温热的血洒了一地,下人们都吓傻了,赵氏腿脚发软,宁疏狂怎么敢……怎么敢当着她们的面杀人?
杀鸡儆猴,在场的所有人都知道,宁疏狂这是在立威啊!
“如今祖母还觉得我是草菅人命吗?”
老夫人缓了缓神,“怎么会呢?居心叵测之徒,居然敢调拨我们祖孙之间的关系,真是死有余辜!”
宁疏狂满意地点头,无痕拿着干净的棉布,慢条斯理地擦拭着染血的剑身,用一碗牛肉面买一条命,宁疏狂真是占了他大便宜了。
“大小姐饶命啊!”小厮回过神来,痛哭流涕地求饶,“求大小姐饶命!我们再也不敢了!再也不敢了!”
“我好像也是给过你们机会的。”冰冷的声音让人不寒而栗。
“不!大小姐,我们知错了大小姐!”
“宁疏狂!你还要做什么?打算杀光侯府所有的下人吗?”
“倒也不是不可以。”宁疏赞赏地看着赵氏,表示你提了一个很好的建议。
“你……”赵氏简直不敢相信自己的耳朵,“你说什么?宁疏狂!你怎么敢?”
“为何不敢?”朱唇轻启,略带嘲讽,她今天就是来立威的!
“来人啊!去报官啊,我倒要——”
宁玖妍皱眉,“不可。”
“为什么?她眼里已经没有王法了!”
“不,恰恰相反,她的所作所为都是王法!”宁玖妍低声说道,但目光却落在宁疏狂身上,“管家失职,该杀,恶奴欺主,也该杀,从她用皇恩御赐来向我们发难的那一刻起,就注定了她会赢!”
宁玖妍垂在身侧的手死死地握成拳头,她这一生所有的羞辱都是宁疏狂给的!
宁疏狂毫不畏惧地对上宁玖妍的视线,姑娘啊,你这火辣辣的眼神都快可以烤鱿鱼了。
饿了,是该速战速决了。
“那怎么办?真让她杀人立威不成?”赵氏束手无策,就差被宁疏狂气死了。
“大夫人,救命啊,救救我,我不想死,我不想死啊!”一个小厮爬过来给赵氏磕头,“我没有怠慢大小姐的意思,都是管家的吩咐啊!”
赵氏看向宁疏狂,宁疏狂会意,“二婶想求情?”
“我看他们可怜,你就不能得饶人处且饶人吗?再说他们也罪不致死啊?”
宁疏狂冰冷的目光从赵氏面上扫过,“二婶,求人就得有个求人的样子。”你这嚣张的嘴脸,我看不惯!
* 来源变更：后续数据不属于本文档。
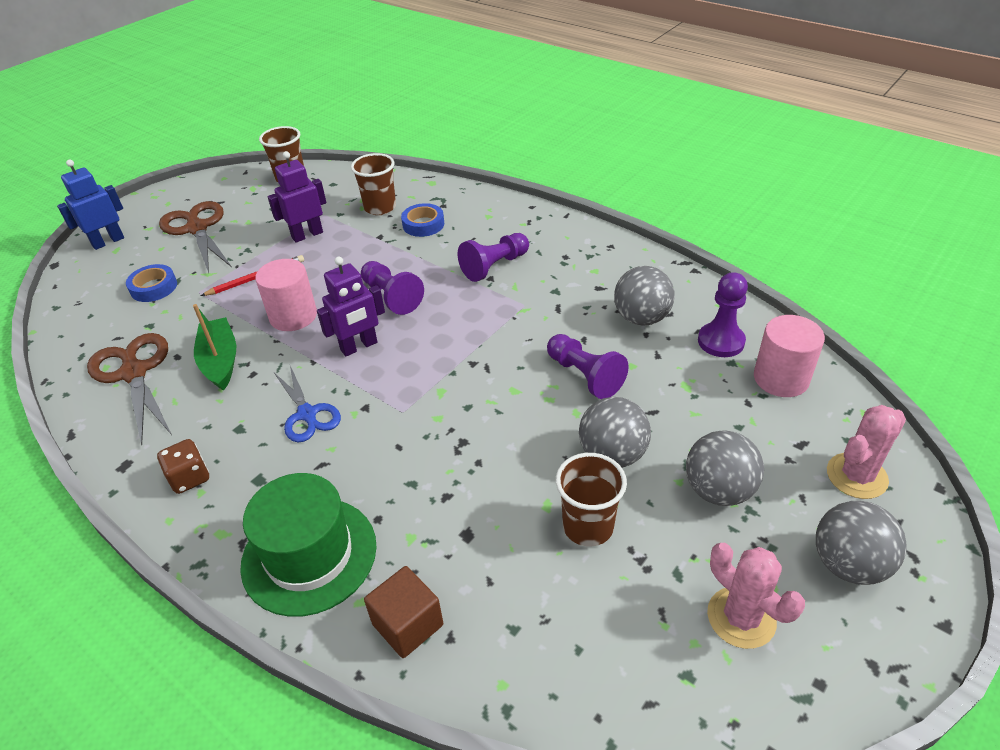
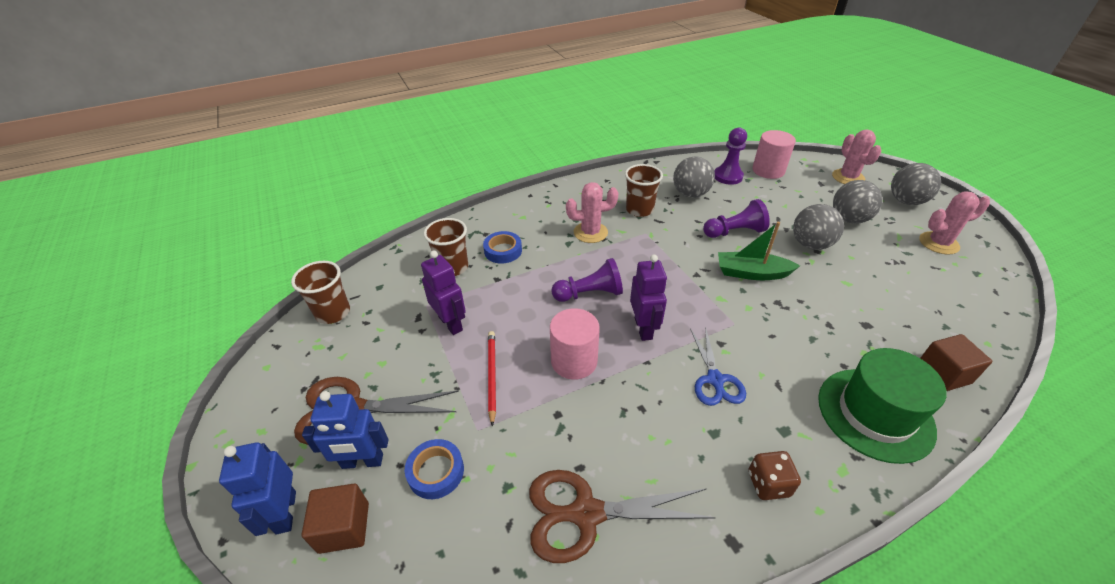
camera: 65 degrees left, 0 degrees up
(101, 268) = (344, 527): none -> brown cube
(154, 253) = (362, 462): none -> blue robot
(220, 361) = (609, 430): green boat -> green boat (751, 273)
(307, 235) = (451, 323): purple robot -> purple robot turned 150 degrees clockwise
(307, 415) = (715, 380): blue scissors -> blue scissors turned 90 degrees clockwise
(494, 266) = (590, 232): purple pawn -> pink cactus
(588, 526) = (868, 272): brown cup -> brown cup (639, 210)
“你在说什么胡话?要你二婶求你?”老夫人觉得这宁疏狂是要爬到她们头上去了!
“无痕。”
“不——”四名小厮都爬过来磕头,“夫人救我!夫人救我!”
赵氏现在是骑虎难下,可她这当家主母要是再不做点什么,整个候府的人心都得散了!
“疏狂!二婶求你了,这些下人无辜,你放过他们吧?”赵氏服软,情真意切。
宁疏狂没有回答,所有人的心都被高高地吊着。
许久,宁疏狂扬起嘴角笑了,“既然二婶都开口了,那我就不追究了,你们收拾好东西,尽快离开侯府吧。”
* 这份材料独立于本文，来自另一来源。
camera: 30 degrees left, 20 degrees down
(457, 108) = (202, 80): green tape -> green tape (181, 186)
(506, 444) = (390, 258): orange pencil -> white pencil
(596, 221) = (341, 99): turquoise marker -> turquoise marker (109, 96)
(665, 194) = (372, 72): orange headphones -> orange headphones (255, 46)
“你要赶他们走?”我这暴脾气一下子就上来了,老娘都低声下气地求你了,你还敢……
“你们要我饶命,我饶了,怎么,还要厚颜无耻地留在侯府吗?”话是对着小厮说的,打的却是主子的脸。
“疏狂,他们在候府多年,勤勤恳恳,就算是犯了错,你责骂一顿也就罢了,何必要赶走他们呢?”赵氏决不允许,我好不容易收了一波人心,你就敢给我赶走?
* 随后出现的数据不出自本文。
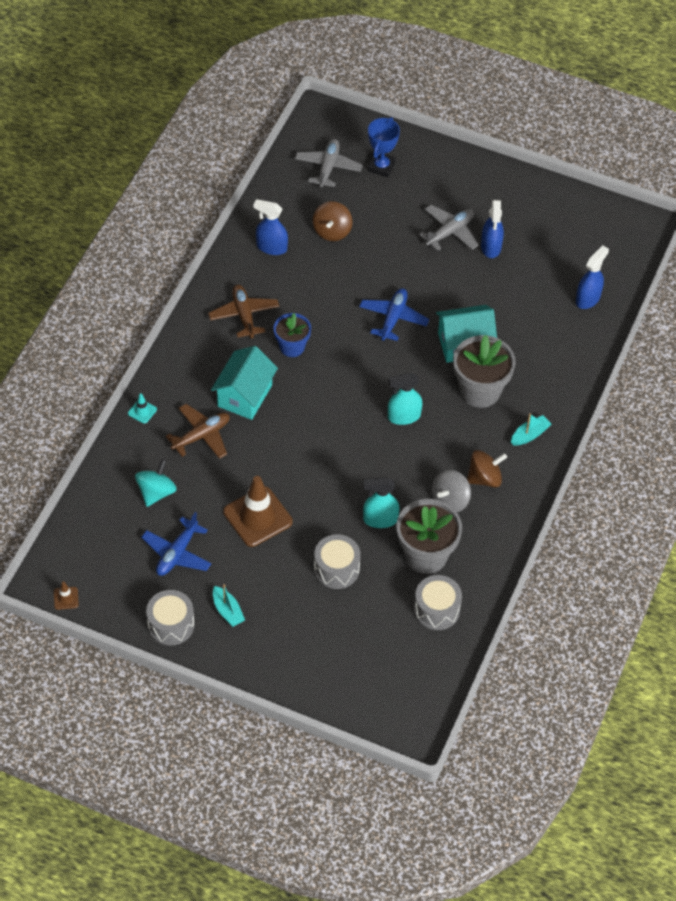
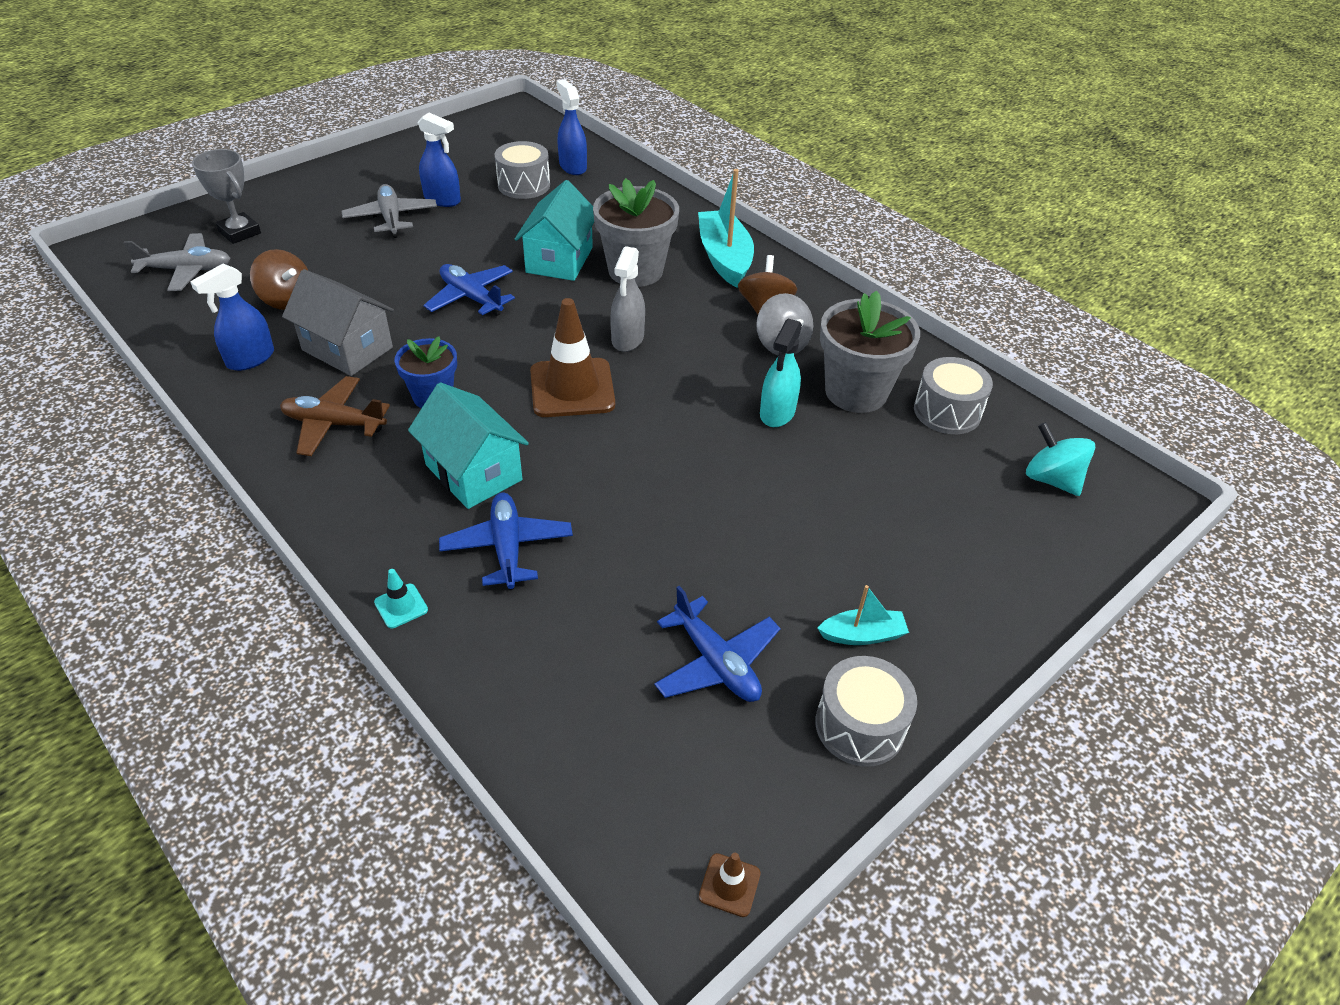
camera: 65 degrees left, 10 degrees down
(156, 492) = (576, 646): turquoise spinning top -> turquoise spinning top (1051, 479)
(201, 436) = (507, 547): brown plane -> blue plane
(257, 517) = (701, 535): brown traffic cone -> brown traffic cone (572, 388)
(307, 285) = (347, 349): none -> grey house
(328, 167) = (187, 270): grey plane -> grey plane turned 135 degrees clockwise
(336, 569) = (838, 482): grey drum -> grey drum (524, 185)
(381, 167) = (239, 232): blue trophy -> grey trophy
(403, 416) = (627, 339): turquoise spray bottle -> grey spray bottle
(530, 435) = (724, 258): turquoise boat -> turquoise boat, size x1.88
“我若留下你们,管家会觉得不公平的。”宁疏狂拖着长长的尾音,将那些惶恐不安的心都揉碎了。
小厮瞧了一眼管家的尸体,心有余悸,能捡回一条命来已是不易,还敢奢求什么呢?
“谢大小姐开恩!”小厮连磕了三个响头,爬起来跌跌撞撞地逃了。